Over wedding dress shopping before it begins

Chris and I have been engaged for a while now. Nearly six months, even! While there is no rush, I did take myself wedding dress shopping last weekend at the suggestion of some friends. It's good to know what's out there, right?

My basic requirements, in no particular order, are:
  • Comfort
  • Fit
  • Flattering shape
  • Fabric that feels nice
  • A style that I love (as opposed to one that is in fashion)
  • Affordable (a relative term, if ever there was one - perhaps "value" is a better word)
When I think about it, these terms describe the clothing I try to wear every day!
To cut a long story short, there was no dress that ticked all those boxes. Even with a sympathetic and understanding saleslady, I was being steered towards what they had, as opposed to what I want.
Dresses cut straight across the top (i.e. 95% of corset tops)... you know how style guides suggest that horizontal stripes are rarely flattering? Well, chopping yourself off just above the bustline is the ultimate horizontal line. I felt/looked like I was exploding out of the top. And that was on the ones that fit okay.
Oh, so many corset tops. A made-to-measure corset is a beautiful thing. A pre-made corset is not likely to be quite as satisfying. I get that this is what some women want for their wedding dress (though whether that's just because they see a lot of them around, I can't say). But there's only one real reason they are so ubiquitous: it's easy to squeeze several different size/shape women into them (thus increasing the bottom line, because you can stock less sizes and spend less on design). I felt squished-in and bulged-out, and photos of other brides suggest I'm not the only one. Being thin doesn't seem to guarantee fit, either.
Aside from spaghetti straps and vague notions of adding 'straps' (strips of fabric) to strapless dresses, there were very, very few non-strapless dresses. Again, I think this is because altering a dress with straps or sleeves is more difficult, thus costlier for designers. Of course, trends and climate have some influence. But this really limits options for different necklines, solid underwear, or even modesty considerations.
A-line skirts... I know they hide the hips/bottoms/thighs, but in concealing your shape they add a huge amount of volume. I don't think this is a plus, at all. Certainly not for me. It also tends to add another two horizontal lines at the waist and feet.
Let's not even go down the path of what is affordable or good value. These are incredibly subjective terms.

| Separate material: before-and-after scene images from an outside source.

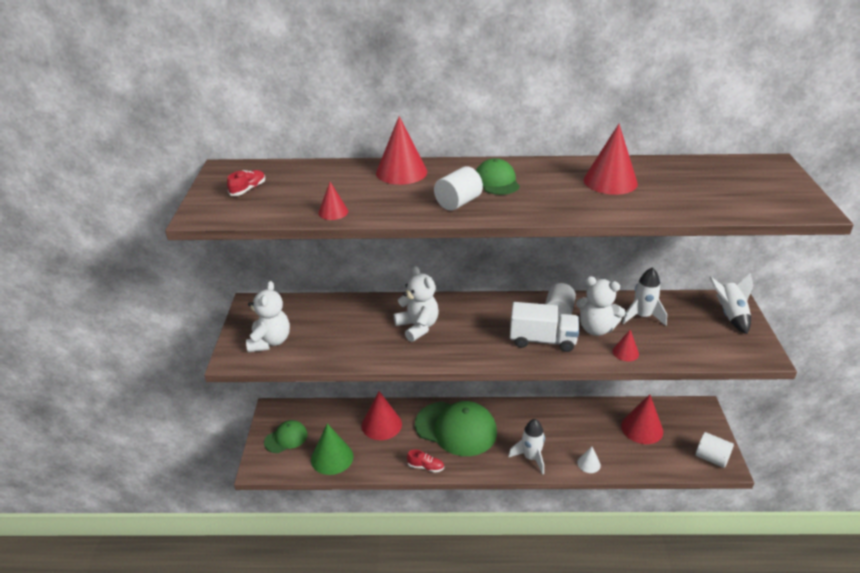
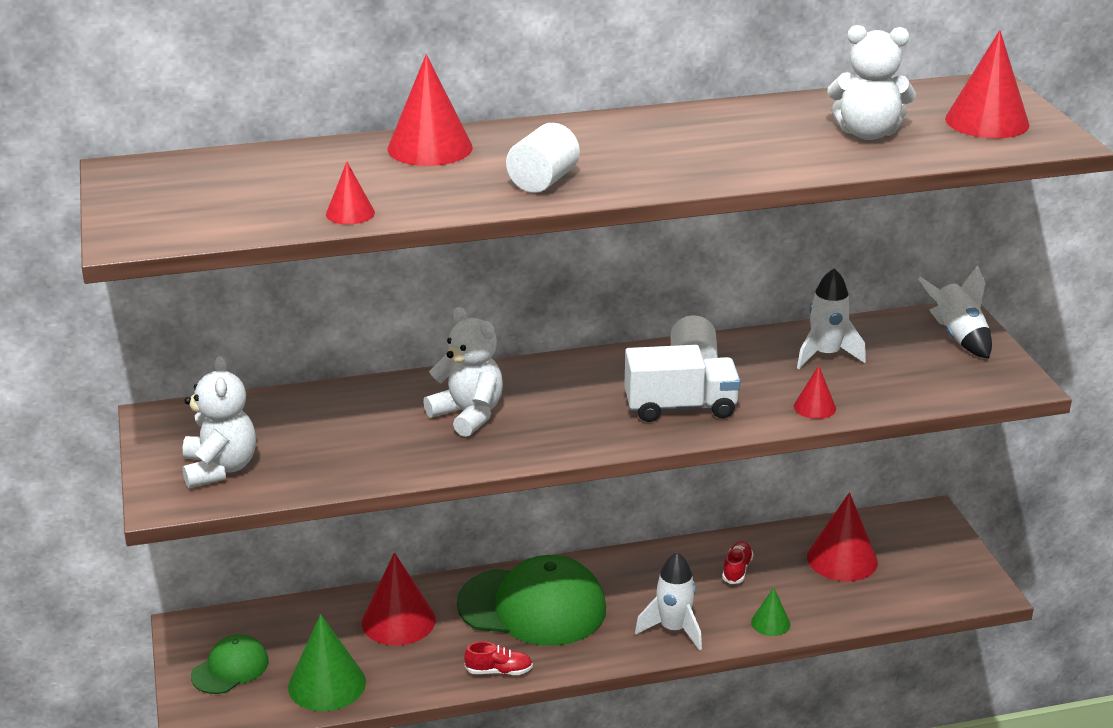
camera: 15 degrees left, 5 degrees down
(248, 189) = (186, 196): red shoe -> red shoe (737, 570)
(497, 181) = (589, 147): green cap -> none
(588, 464) = (770, 623): white cone -> green cone
(596, 329) = (759, 381): white teddy bear -> white teddy bear (867, 133)
(610, 181) = (762, 131): red cone -> red cone (987, 121)
(711, 458) = (961, 584): white cylinder -> none

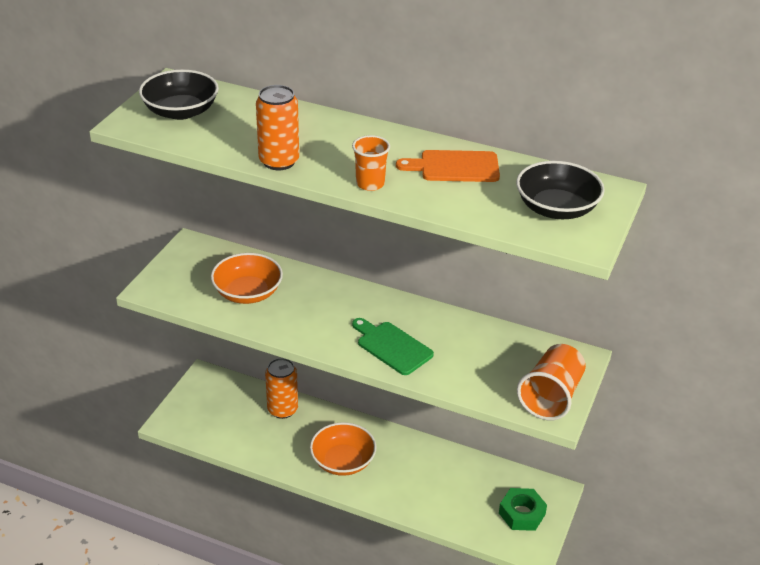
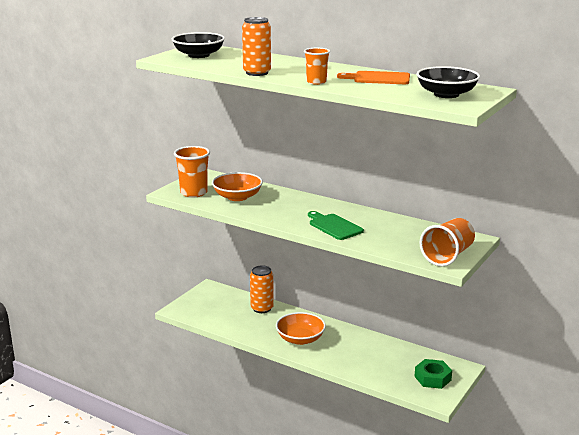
camera: 10 degrees right, 15 degrees down
(184, 288) = (194, 193): none -> orange cup

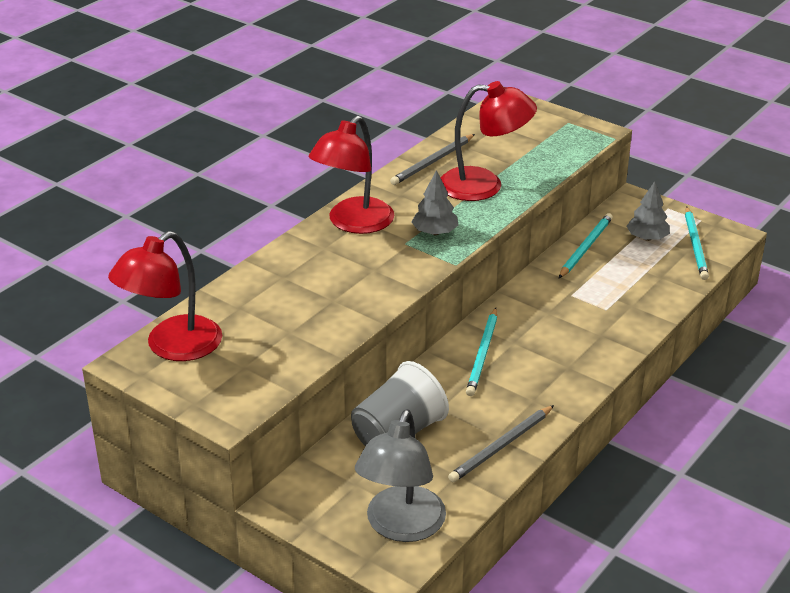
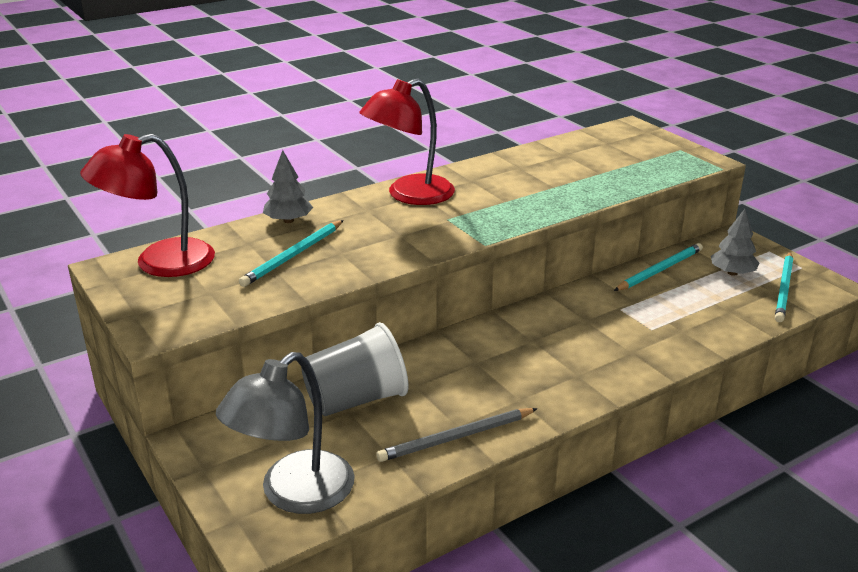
camera: 20 degrees right, 5 degrees down
(432, 162) = (522, 160): grey pencil -> none
(435, 232) = (483, 215): grey tree -> grey tree (288, 220)
(482, 354) = (493, 344): turquoise pencil -> turquoise pencil (293, 255)
(484, 185) = (560, 186): red lamp -> none

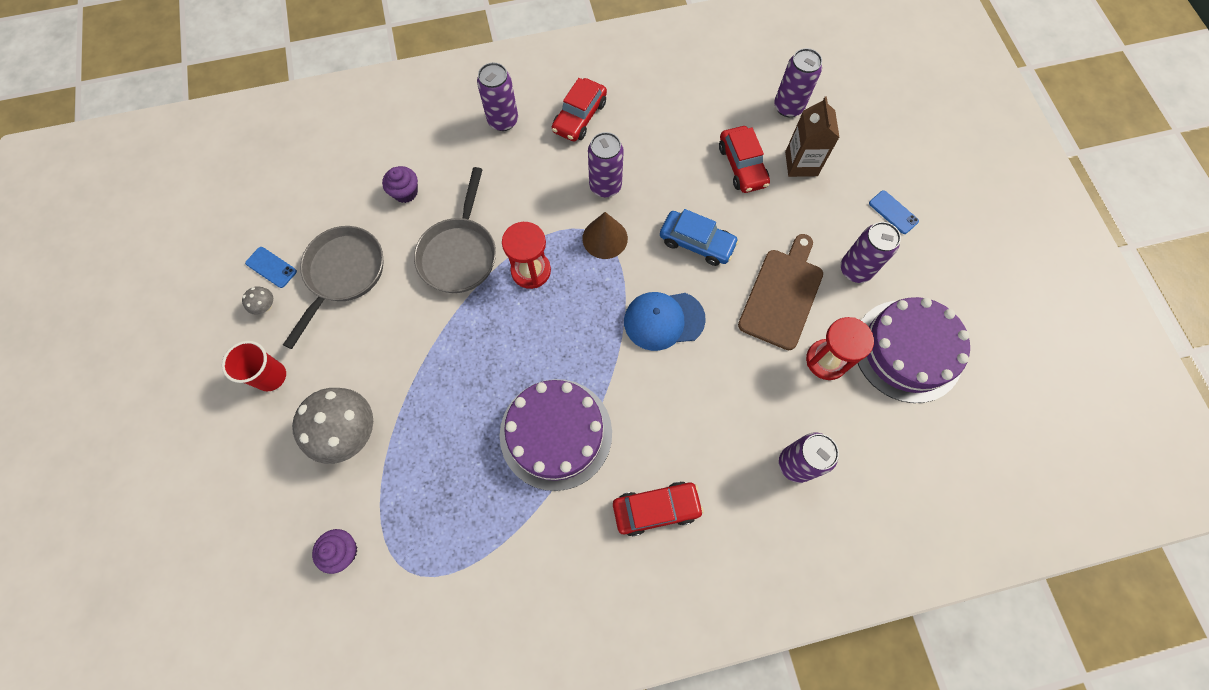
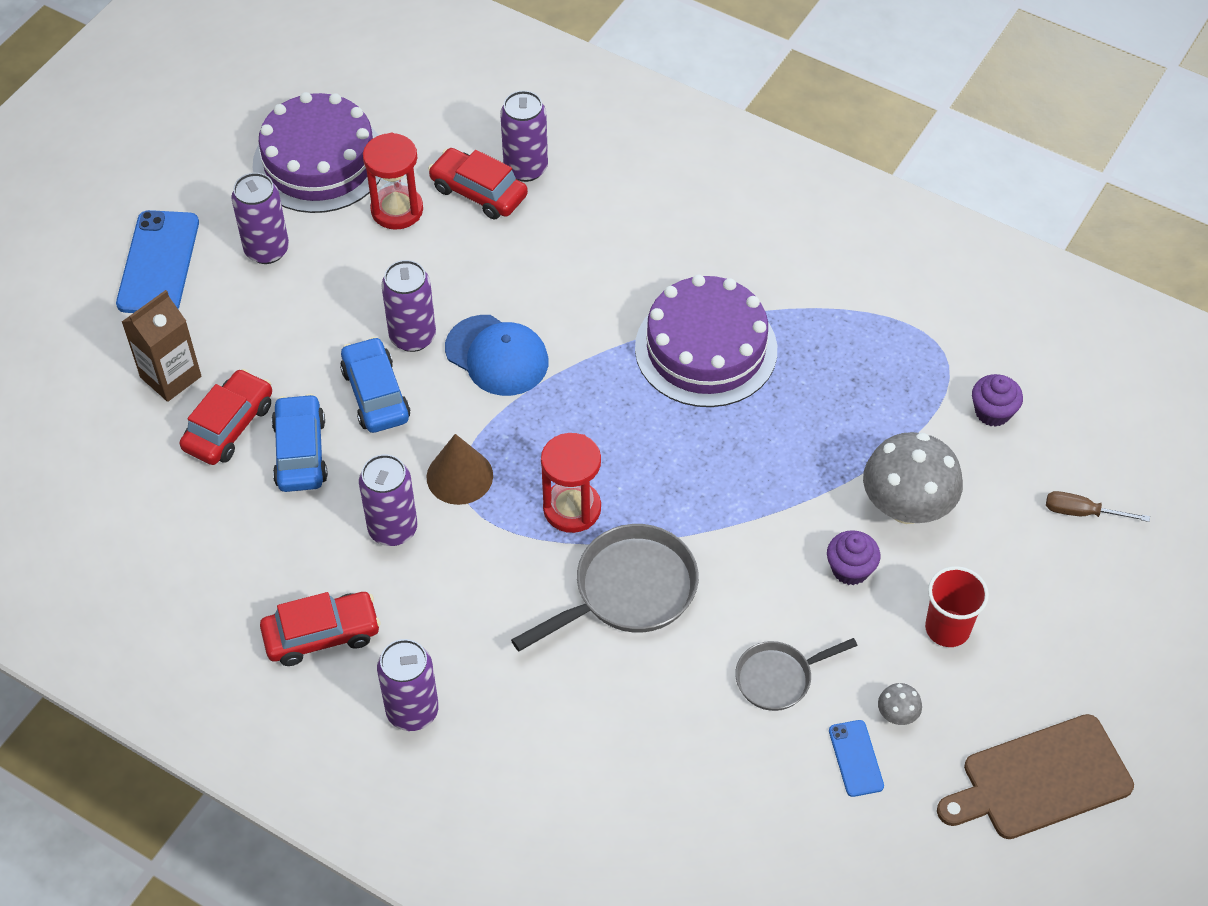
camera: 135 degrees left, 15 degrees down
(236, 524) = (1082, 512): none -> brown screwdriver
(343, 274) = (778, 678): grey pan -> grey pan, size x0.61
(405, 192) = (619, 718): purple cupcake -> purple cupcake (850, 569)
(656, 509) = (680, 230): red car -> red car (478, 192)
(693, 183) = (300, 452): none -> blue car
(782, 295) = (361, 286): brown cutting board -> brown cutting board (1040, 779)
(788, 107) = (94, 442): purple can -> purple can (412, 337)
(893, 212) = (158, 263): blue phone -> blue phone, size x1.91

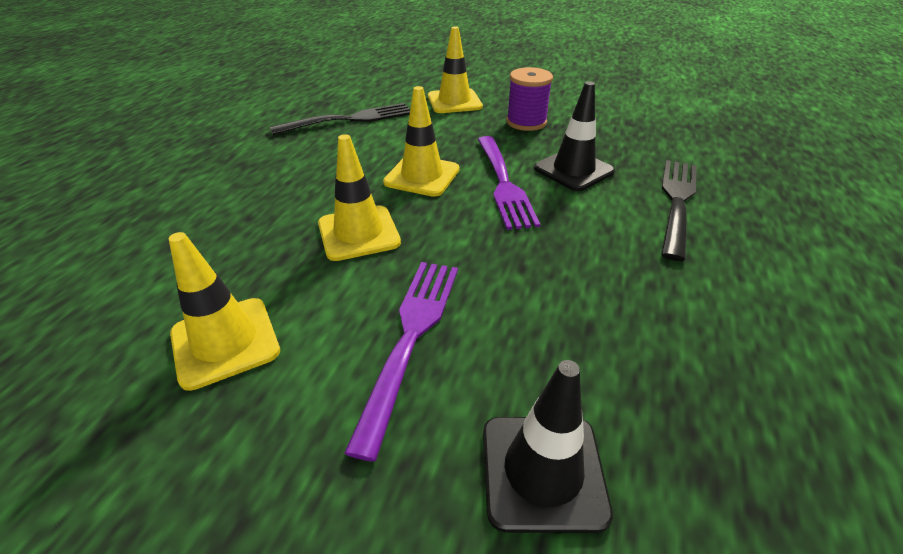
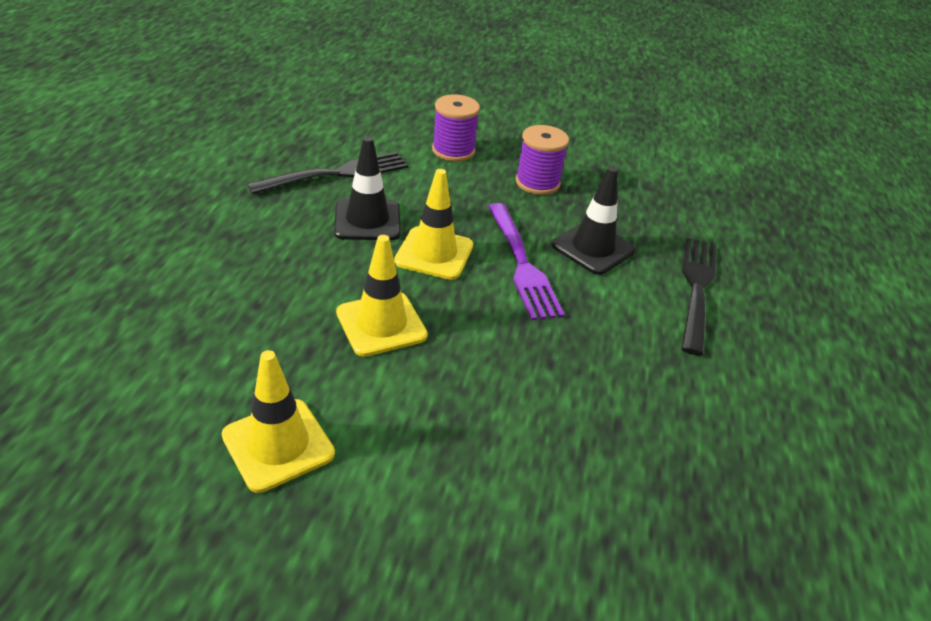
camera: 10 degrees left, 0 degrees up
(411, 337) = (456, 436): purple fork -> none
(454, 101) = (453, 151): yellow traffic cone -> purple spool
(543, 471) = (587, 552): black traffic cone -> black traffic cone (367, 220)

I do think, though, that for dresses worth a fortnight's salary (or more), the dress must tick all my boxes. If it ticks three out of six, and still requires alterations, I don't consider it to be good value.
I'm writing this [epic] post to share a personal experience. It's not a judgement of other people's taste or style. If you wore a corset top with a A-line skirt, and it made you feel happy and beautiful, then your dress did its job! If you have been (or are going to be) a bride, and you are thrilled with the wedding dress shopping experience, I'm genuinely glad for you!
However, there is so little web content that says "hey, it's okay to be disappointed with theA Line Wedding Dresses shopping experience". I don't need convincing that I should shop around more, or order from a Chinese sweatshop, or suck it up and spend a couple of grand on something that's just okay. I don't need you to tell me that I should go shopping with a family member, or buy a bunch of magazines. We are all different, so there's no reason to think that buying a dress in a shop will work for all of us.
A long time ago, I was pretty sure that I wanted to sew my own dress, and this hasn't changed my mind. I'm happily building quite the collection of formal dress patterns. There are certainly a wealth of them out there.
Have any of you had an interesting experience buying or making a Casual Wedding Dresses? There's no judgement here, so I'd love to hear your stories!